The heads of 34 foreign companies will be welcomed at the Elysée Palace on Monday where they will get a chance to air their views to the French president about the state of France and how it can pull in more foreign investment, which recent figures show has plummeted.
Chief executives from giants like General Electric, Intel, Kingfisher, Nestlé, Samsung and Siemens have been invited to the Elysée for a summit under the title of "Strategic Council for Attractiveness".
With the global companies, worth a combined total of around €850 billion and employing three million employees, including 100,000 in France, it is no wonder Hollande wants to seduce them and hear their views.
There will also be 11 government ministers at the talks, including Arnaud Montebourg, the minister for industrial renewal and Nicole Bricq, who is the minister for foreign trade.

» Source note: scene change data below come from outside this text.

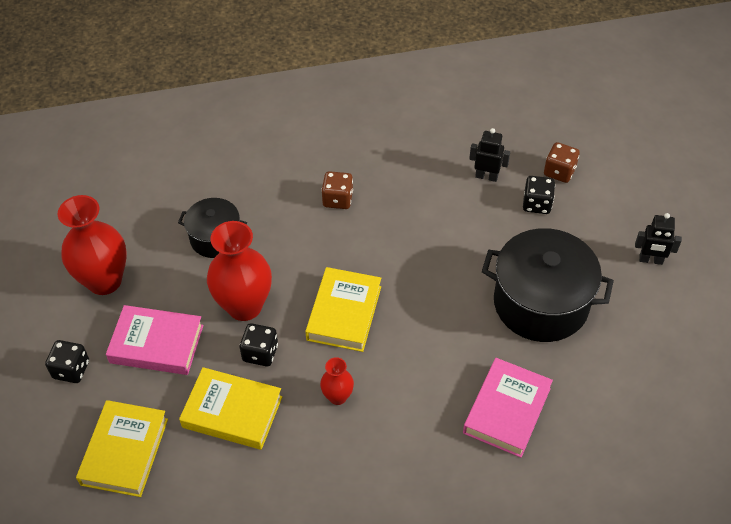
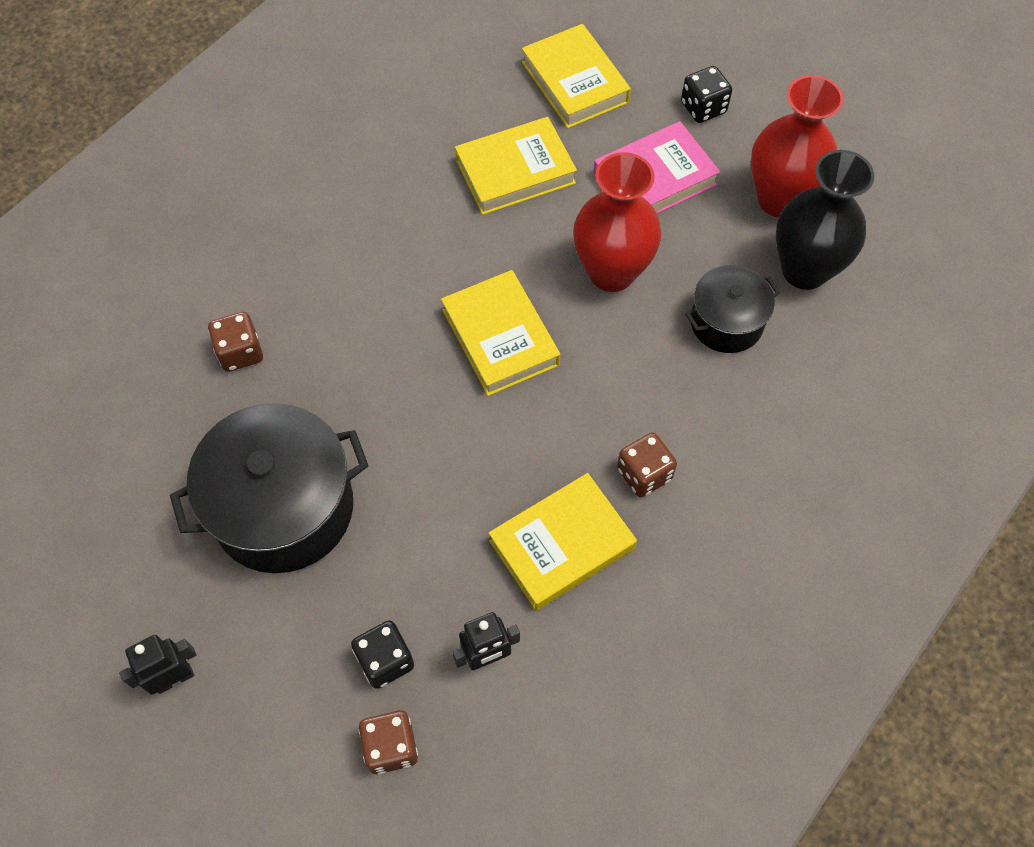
camera: 140 degrees right, 10 degrees up
(143, 235) = (804, 270): none -> black vase
(260, 353) = (545, 239): black dice -> none
(337, 397) = (427, 250): red vase -> none
(409, 196) = (562, 545): none -> yellow book
(506, 410) = (240, 352): pink book -> brown dice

Everything will be up for discussion, including France’s tax and social legislation, which might provide the subject of one of the livelier discussions on Monday.
“There will be some complicated issues, but the principle is to have a debate where there are no taboos,” a source at the Elysée told Le Figaro.
The Local reported earlier this month that figures in a United Nations report showed France saw a 77-percent decline in direct foreign investment in 2013, while the global average was an 11-percent increase.
France's results were the worst in the European Union, according to the United Nations Conference on Trade Development report.
The decline meant $5.7 billion (€4.2 billion) less invested in France as the country battles stubbornly high unemployment which, at 11.1 percent, is at an historic level.
Following Monday's summit, Hollande is expected to announce various measures at making France more welcoming to international companies and investors.
It is the latest move in Hollande’s battle to woo the world of business and comes after he announced his much-vaunted “responsibility pact” that will aim to create thousands of jobs by cutting payroll charges for companies.
The conference began on Sunday night, when the Prime Minister Jean-Marc Ayrault held an informal dinner with the business leaders so they could “share their wealth of experience”.
“Investment is and was from the outset a priority of my government,” Ayrault said, according to Europe1.
“My ambition is that France is at the forefront of any great changes in the world," he added.